Plane Ride Blues
Jàmm rekk - Peace only, peace only, peace only, exactly what I wanted to feel and what I tried to harness during the bittersweet reconciliation of the end of my 6 month traveling, nomadic affairs. This reconciliation commenced on my long plane ride back home…
A 10 hour flight back to reality, just me, a plane window portal, and my relentlessly reflective mind. We all know that plane rides serve as the perfect interim for long bouts of sulking and contemplation, so that is exactly what I did. I nestled into my seat as comfortably as I could with the provided pre-packaged blanket and compact pillow, turned up my melodramatic music for a more cinematic effect, and drifted off into a sweet, yet still so sore and bitter, reverie that sought to make sense of it all.
Wrapping my head around the fact that half a year had gone by in this way: trekking around half aimlessly, little to no plan or itinerary, with a 35 liter backpack as the only trusty comrade to my intrepid spirit.
Now, physically, I was somewhere undistinguished high above the Atlantic ocean, but mentally, I was enveloped in a montage of my most cherished scenes from those past months: hiking the pastel- painted mountain sides of rural Albania, sipping the velvety wines cultivated from Florence vineyard grapes, unabashedly dancing in Barcelona & Berlin’s electrifying techno clubs, gazing over the Cappadocia rocky valley as a colony of hot air balloons slowly ascended alongside the fiery sunrise, the euphoria of catching my first ever wave while learning to surf in Morocco, standing on barren desert roads thumb out, hitching random rides with strangers in an ultimate mission to cross the African Sahara.
View of Albanian mountains at the summit, after hiking from the city of Valbone to the city of Theth (about 20 km)
Those are some examples of the adventures that were a direct result of my “no solid plan” plan. Never know where life can take you if you just keep an open mind and go with the flow (cautiously of course).
The most gorgeous time to be in the mountains- the beginning of fall. The colors!!

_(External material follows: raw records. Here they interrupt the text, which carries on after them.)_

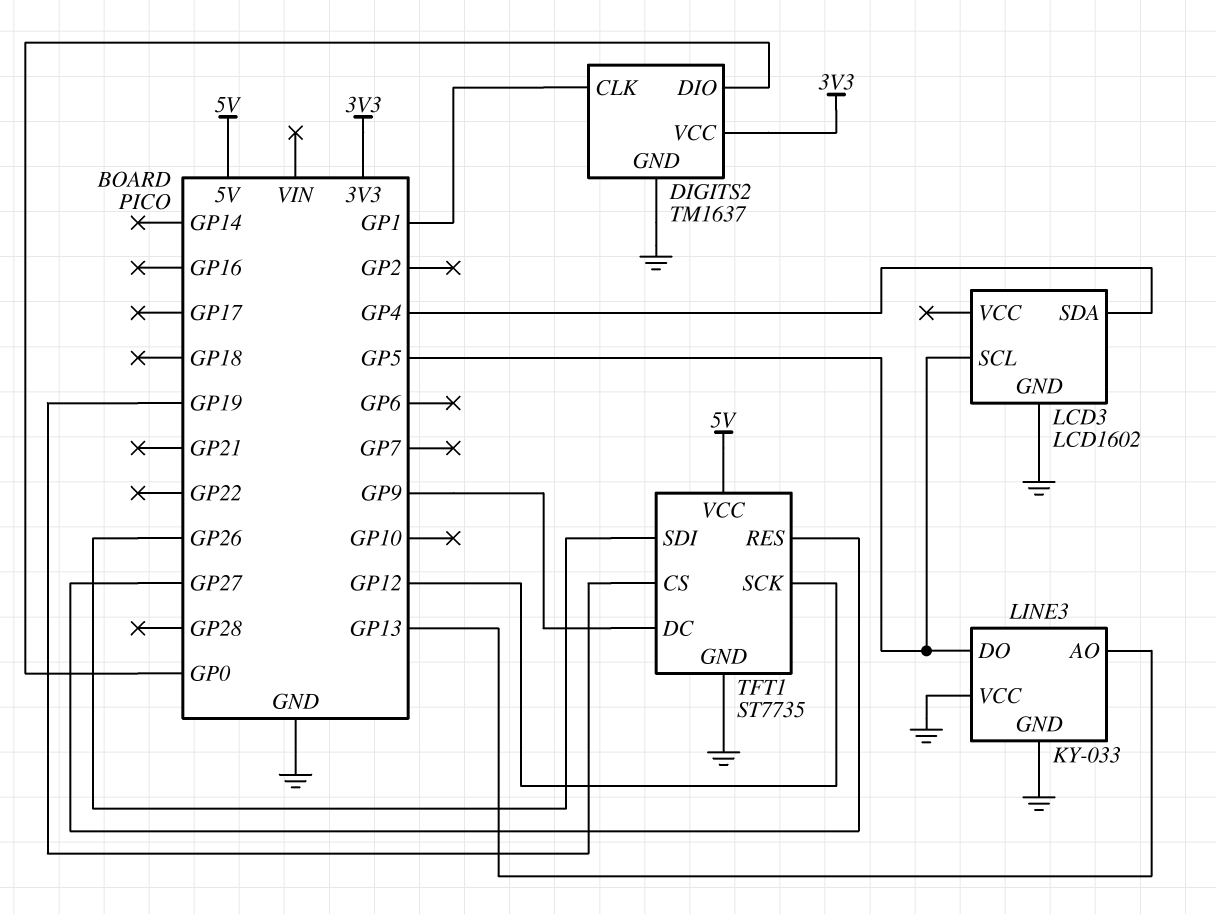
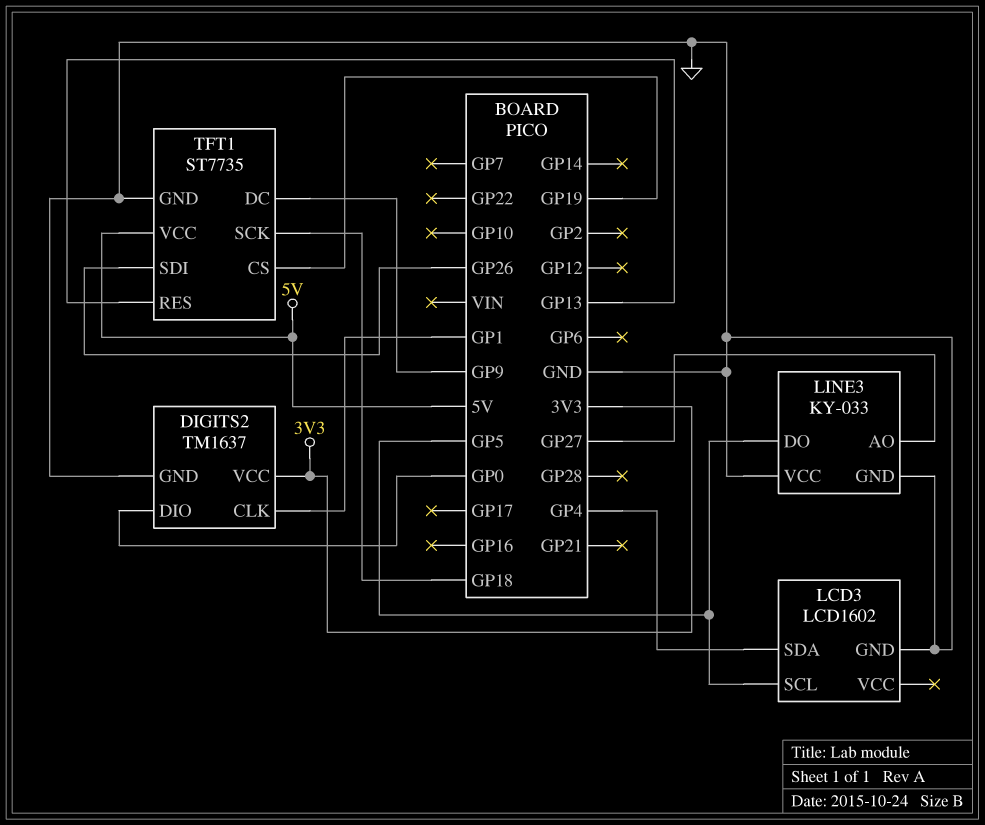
LINE3 pin AO: GP13 -> GP27
TFT1 pin RES: GP27 -> GP13
TFT1 pin SCK: GP12 -> GP18

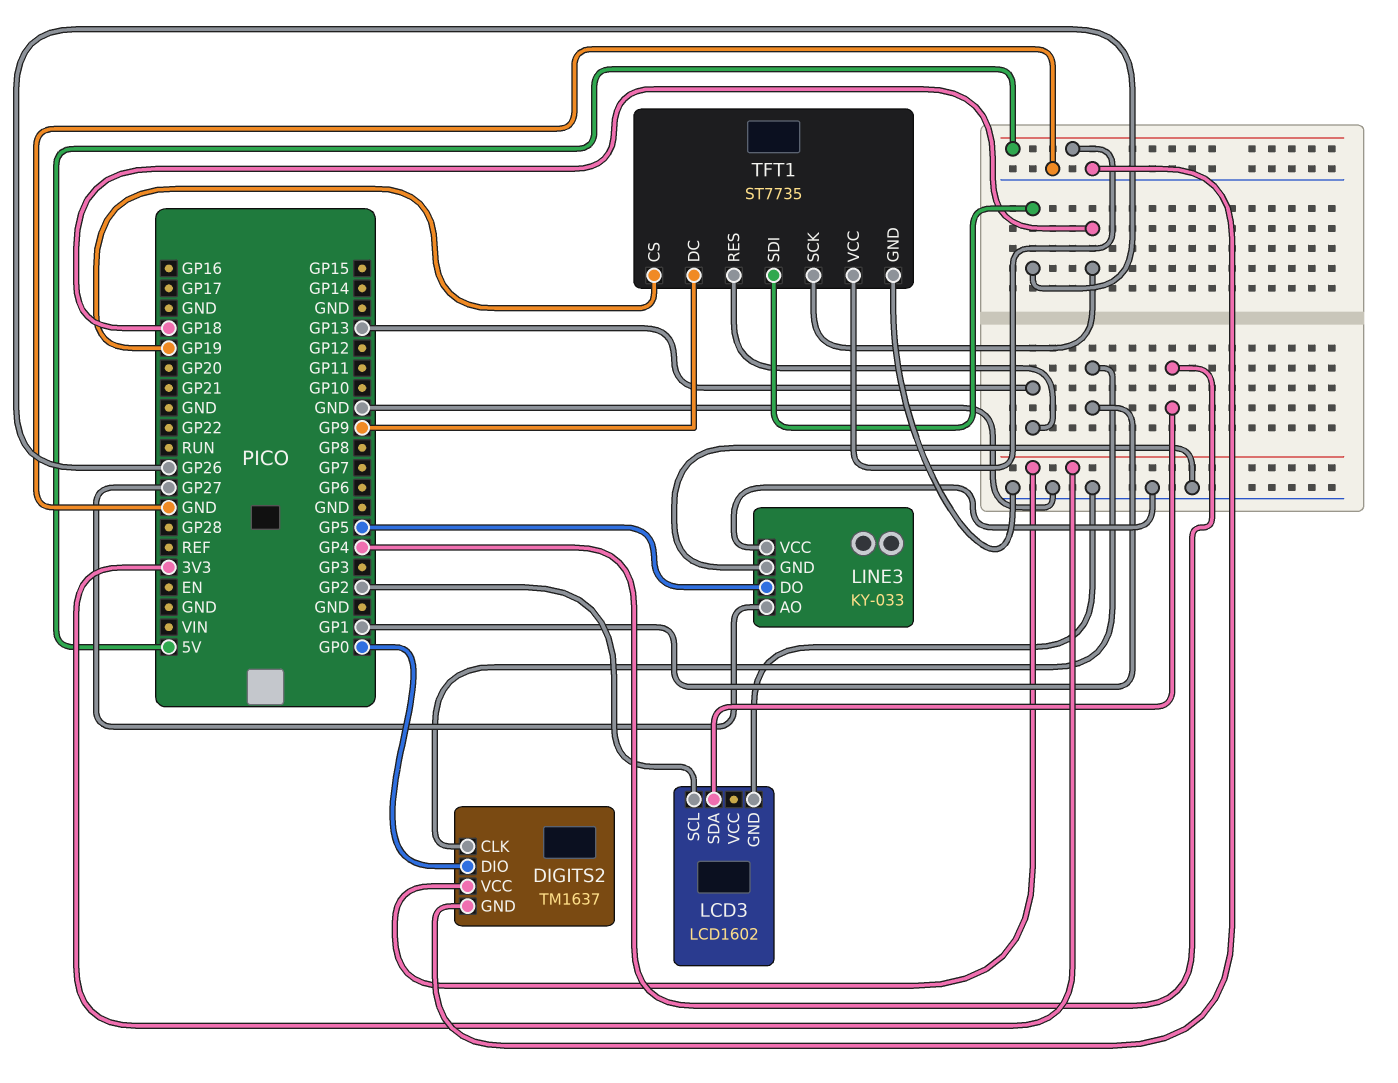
LCD3 pin SCL: GP5 -> GP2

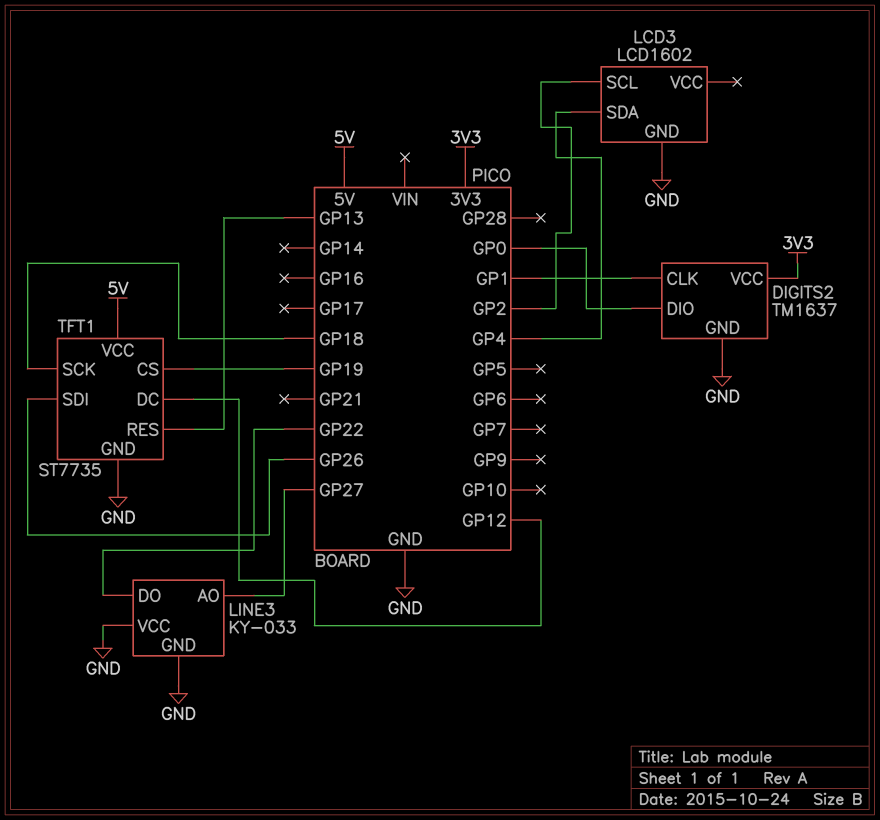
LINE3 pin DO: GP5 -> GP22
TFT1 pin DC: GP9 -> GP12

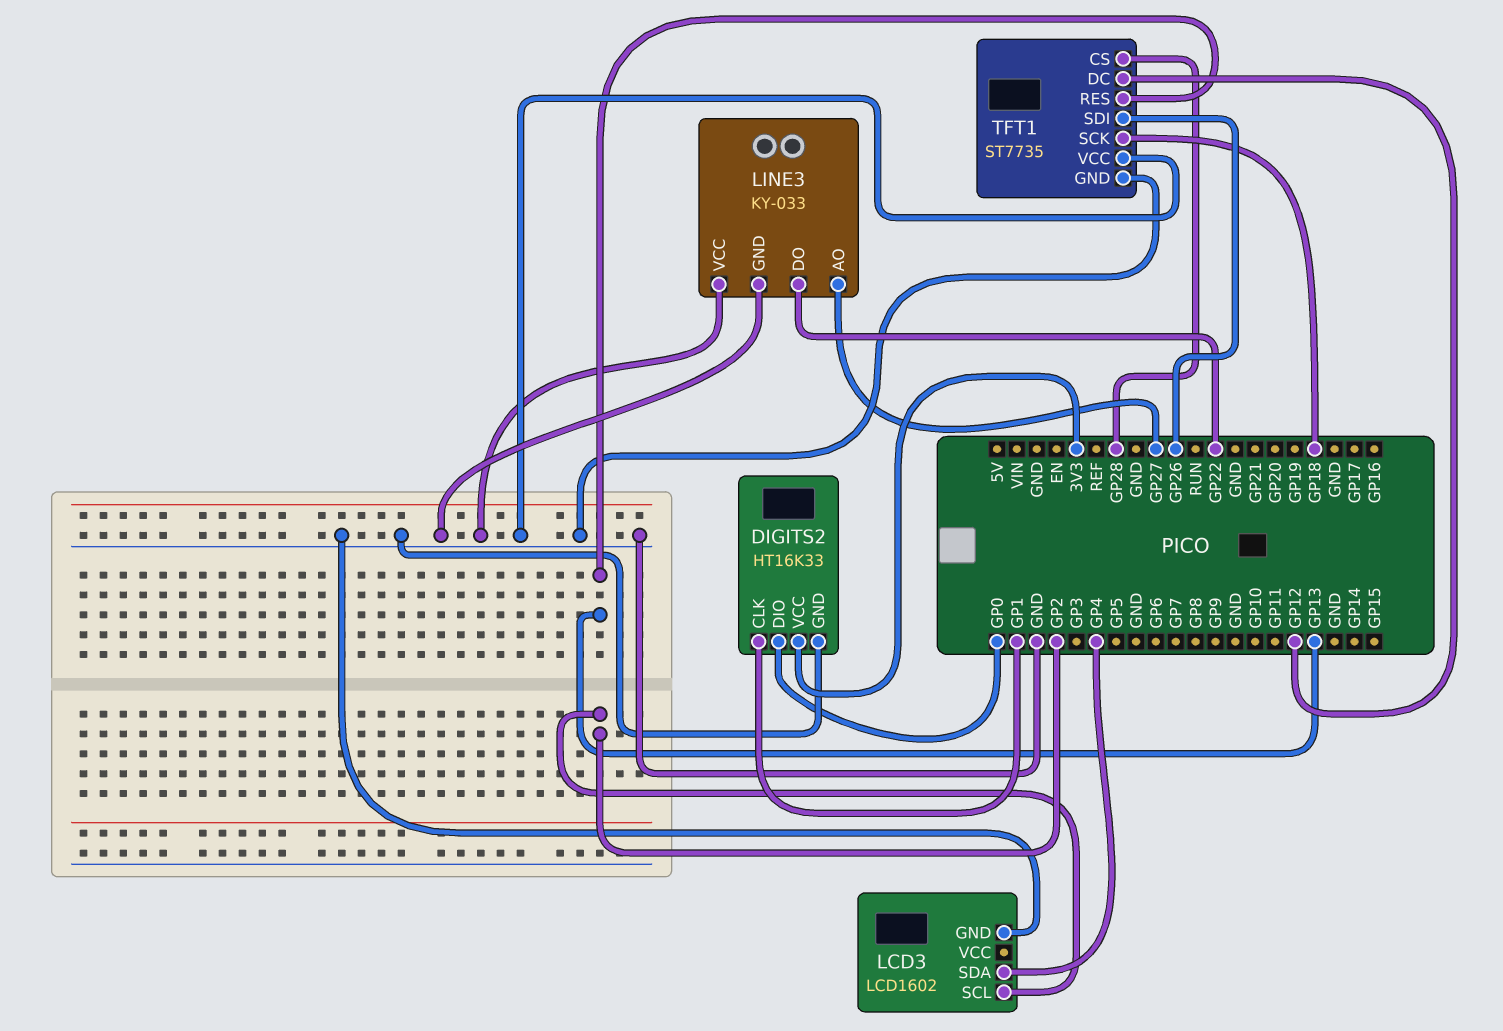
DIGITS2: TM1637 -> HT16K33
TFT1 pin CS: GP19 -> GP28
TFT1 pin VCC: 5V -> GND

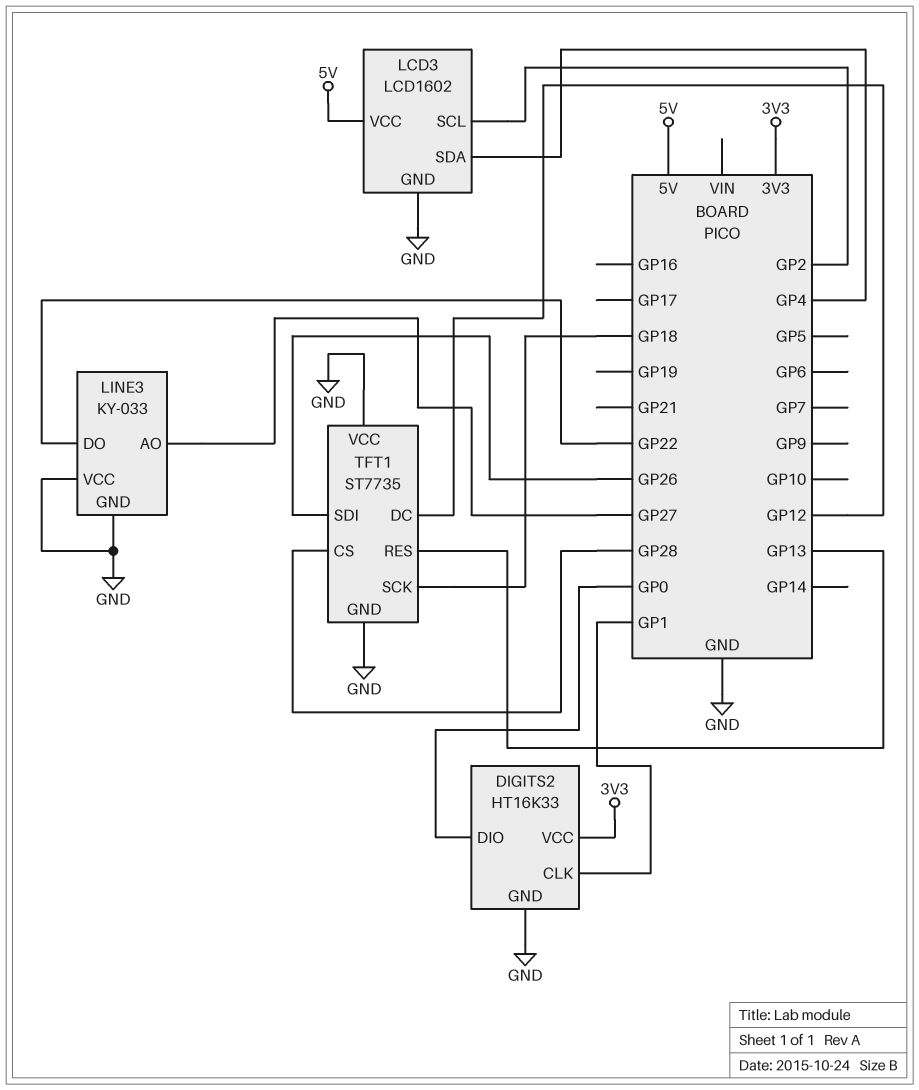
LCD3 pin VCC: none -> 5V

Hot air balloons firing up to rise into the sky in Cappadocia Valley, Turkey.
(I also highly recommend volunteering or doing a work exchange as a way to travel abroad. Often you can get free accommodation and meals in exchange for light, reasonable work around whatever facility it is. I used the WorldPackers website to find opportunities and had very positive experiences, and was able to save SO much money.)
Now, back to the dramatic plane ride…
Restless I stared through the plane window into the empty air holding us up. Not restless in the way that I longed to turn back the clock and live it all again, no, I was sufficiently ready and excited to be back home, and my social battery was nearly depleted. It was more of a heavy restlessness of grief, for all of the people and relationships that touched me so deeply that I knew were all always going to be fleeting. That I knew now were going to be continentally divided. My heart was having a hard time handling it.
The amount of love and connection this huge gracious world had brought into my life during that 6 month period was SO abundant, it was almost cruel. Cruel because I forged these connections that were heart-achingly beautiful, and that I ultimately had to part from.
Yet that is just one of the most tragic promises of life- people come and go, phases start and end, and time will always be a persisting, unforgiving force, that tantalizes the daydreamer with glimpses of the unreachable past. Life is my good friend, Time is often my enemy.
So I stayed in this tantalizing transfixion of all the memories I collected, and let my head roam freely through the clouds one last time before its ultimate descent back down to earth. In doing so, I clung on to every semblance of peace that washed over me brought by the immense gratitude for the ability to have lived it all. Jàmm rekk, jàmm rekk, jàmm rekk.